We have customers across many industries, and a common pattern and behavior that we see across all those companies is the dynamic nature of their business and a need to manage and handle constant changes that are happening. Changes are typically reflected as data changes that need to be captured, preserved, accessed, and analyzed. Examples range from simple data corrections that happen in various systems of record, to implementing slowly changing dimensions in data warehouses to ensure historical data is preserved, and all the way to compliance and regulatory requirements/needs (GDPR and other regulations).
To address the above needs, one of the core aspects of any Cloud Database Warehouse (CDW) system and Relational Database Management System (RDBMS) for that matter is data management capability. The ability to manage the full lifecycle of data as changes occur is expected. Not only do full Create Read Update Delete (CRUD) operations need to be provided, but the expectation is also that each operation comes with full ACID (Atomicity Consistency Isolation Durability) guarantees. At Firebolt, we do not look at these capabilities and requirements any differently. In addition to delivering next-generation efficiency at scale, full ACID compliance for all CRUD operations is built into the system for all operations that Firebolt supports.
In this article, we will explain how Firebolt delivers full data management capabilities, while providing insights into some internal components and how we enabled this functionality. We will explain simple CRUD operations to illustrate how Firebolt works while introducing and explaining necessary Firebolt concepts where needed.
Data management lifecycle in Firebolt
In sections below, we will demonstrate the data management lifecycle in Firebolt, and how to: 1) create a simple table, 2) ingest data into it using bulk insert and singleton insert capabilities, and finally, 3) modify the data by performing delete and update operations. We’ll also explain what happens behind the scenes, how data is being stored internally and how internal data structures evolve as data gets manipulated and changed, as well as how firebolt handles concurrency, managing indexes and optimizing storage.
We’ll provide code snippets to illustrate user experiences as we go through various scenarios and examples. One of our core principles as a database product is to align behind PostgreSQL as a dialect of choice.

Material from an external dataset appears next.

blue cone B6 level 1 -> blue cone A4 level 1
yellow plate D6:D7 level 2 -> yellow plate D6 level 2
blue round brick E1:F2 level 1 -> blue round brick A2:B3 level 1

While the supported dialect is expected to align with the standard PostgreSQL dialect, Firebolt, as a distributed system, comes with extensions to the PostgreSQL language.
Transactions and concurrency
Before we get into how data manipulation and changes work in Firebolt, it is important that we first explain transactions and concurrency controls that are implemented within the system.

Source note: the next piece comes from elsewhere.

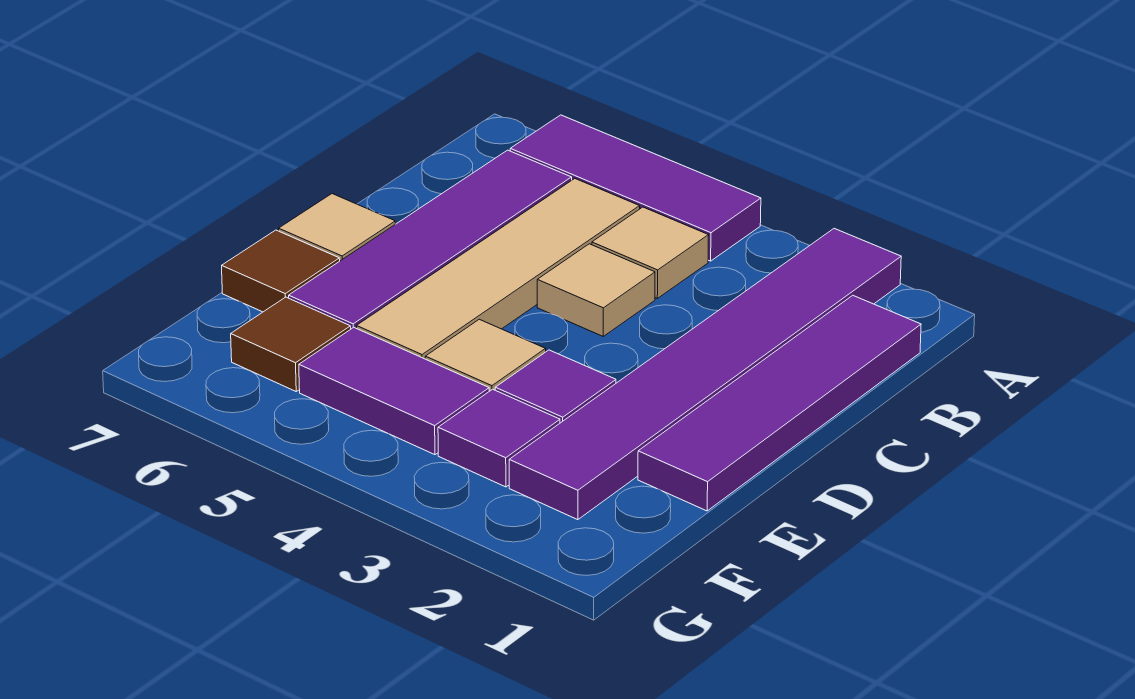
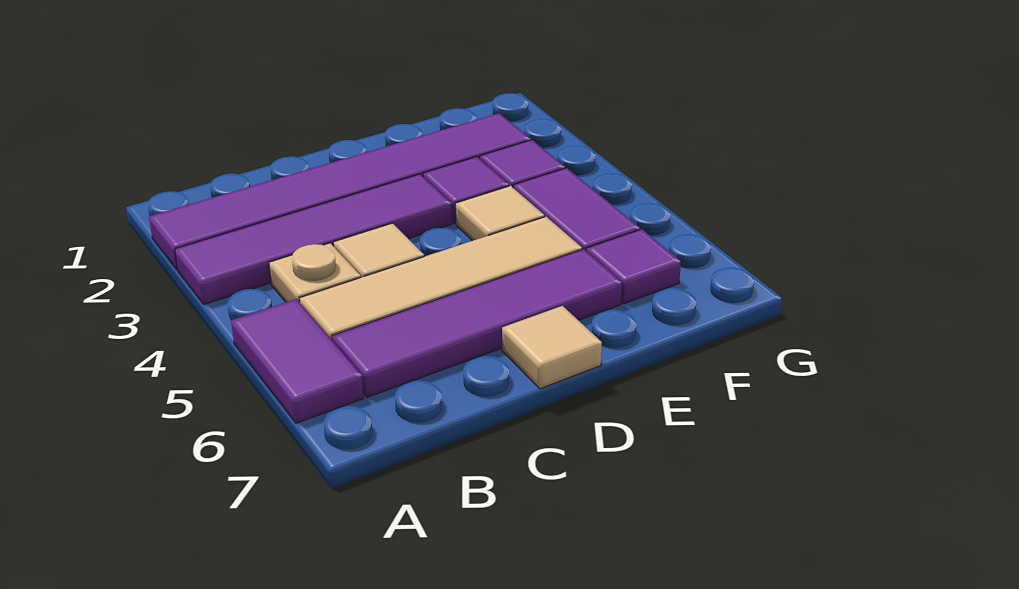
purple tile A4:A6 level 1 -> purple tile A5:A6 level 1
purple tile B1:E1 level 1 -> purple tile A3:D3 level 1
tan tile B4 level 1 -> tan plate B4 level 1
brown tile E7 level 1 -> none
brown tile F6 level 1 -> purple tile F6 level 1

In Firebolt, each request/statement is treated as a new implicit transaction. As such, every statement has a transaction ID and timestamp associated with it. Furthermore, Firebolt leverages an optimistic concurrency method and implements Multi Version Concurrency Control (MVCC) to handle concurrent requests coming into the system.

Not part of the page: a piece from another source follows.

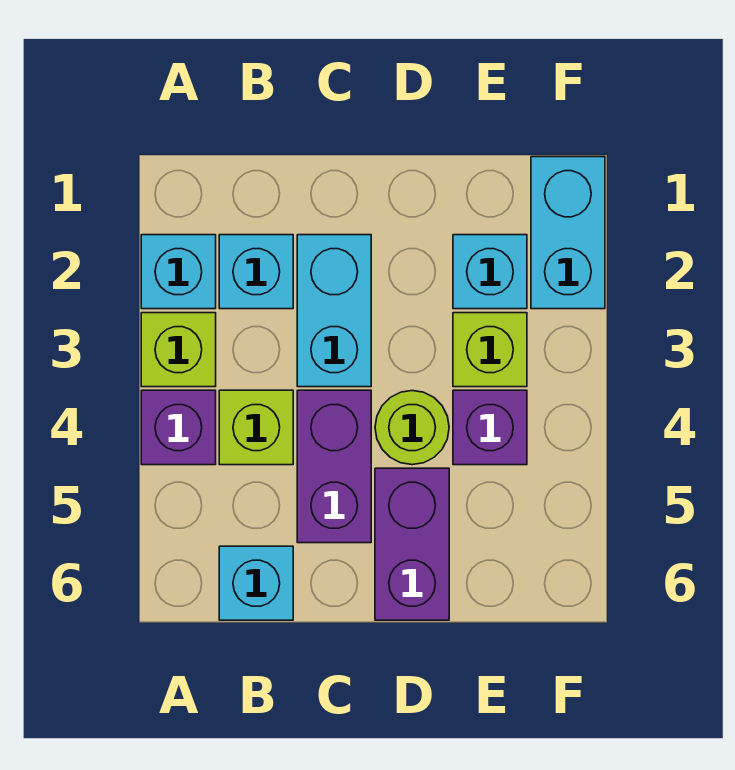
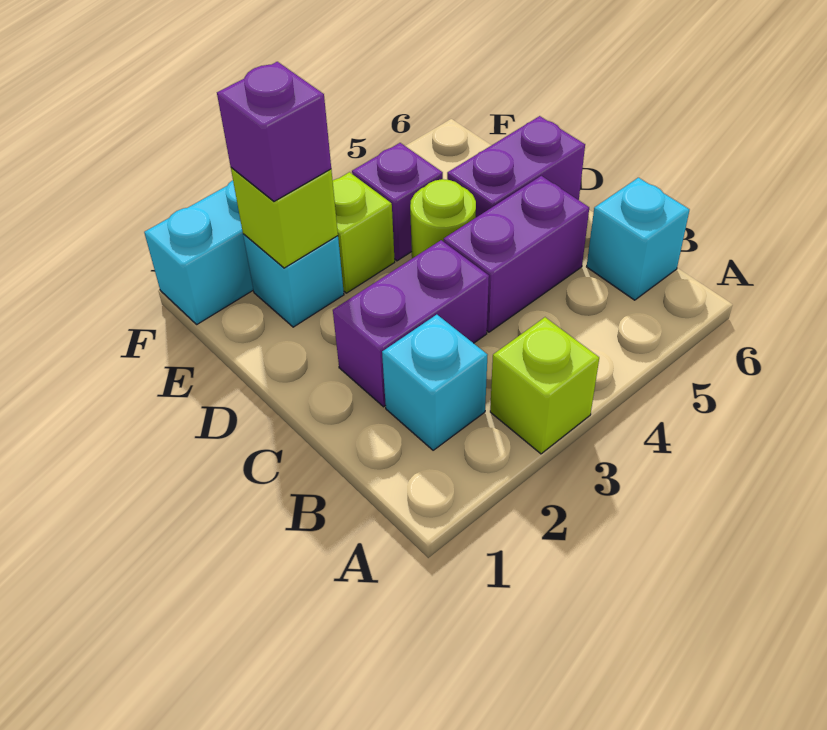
cyan brick A2 level 1 -> none
purple brick A4 level 1 -> purple brick E2 level 3
lime brick B4 level 1 -> lime brick E2 level 2
cyan brick C2:C3 level 1 -> purple brick C2:C3 level 1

Optimistic concurrency comes with increased throughput, because multiple transactions can complete frequently without interfering with each other. Each transaction verifies that no other transaction has modified the same data concurrently. If the check reveals conflicting modifications, the committing transaction is rolled back. MVCC implementation keeps multiple copies of data items to handle concurrent and potentially contradicting data changes. This way, each transaction sees a snapshot of the database at a particular instant in time. Any changes made by one transaction will not be seen by other transactions until the changes have been completed.
All of this is implemented in the product to ensure Firebolt can satisfy performance, scale, and throughput requirements that data intensive applications need.
Creating tables
Let’s start by creating a simple table called rankings.
CREATE TABLE IF NOT EXISTS rankings (
GameID INTEGER,
PlayerID INTEGER,
MaxLevel INTEGER,
TotalScore BIGINT,
PlaceWon INTEGER,
TournamentID INTEGER,
SOURCE_FILE_NAME TEXT,
SOURCE_FILE_TIMESTAMP TIMESTAMP)
PRIMARY INDEX GameID, TournamentID, PlayerID;
A few things to notice in the above CREATE TABLE statement:
- Firebolt supports a variety of data types, including integer, text, date and timestamp data types and many others. This provides lots of flexibility to create data models that suit your needs. For a full list of supported data types, refer to Firebolt documentation.
- The statement also contains a primary index definition. While primary index creation is optional in Firebolt, we encourage defining primary indexes on all tables. Primary indexes, and indexes in general, are critical for delivering performance and achieving efficient query execution.
Each table in Firebolt is composed of internal objects called tablets. Tablets store data in columnar format with built-in data compression, reducing disk I/O and resulting in efficient, performant query processing. Input data gets automatically converted into this columnar data format as the data gets ingested into the table. The size of individual tablets and the number of tablets per table is automatically determined and managed by the Firebolt system. When a table is defined as a partitioned table, individual tablets are bound to a particular partition, as tablets cannot span multiple partitions.
How do indexes help with delivering performance?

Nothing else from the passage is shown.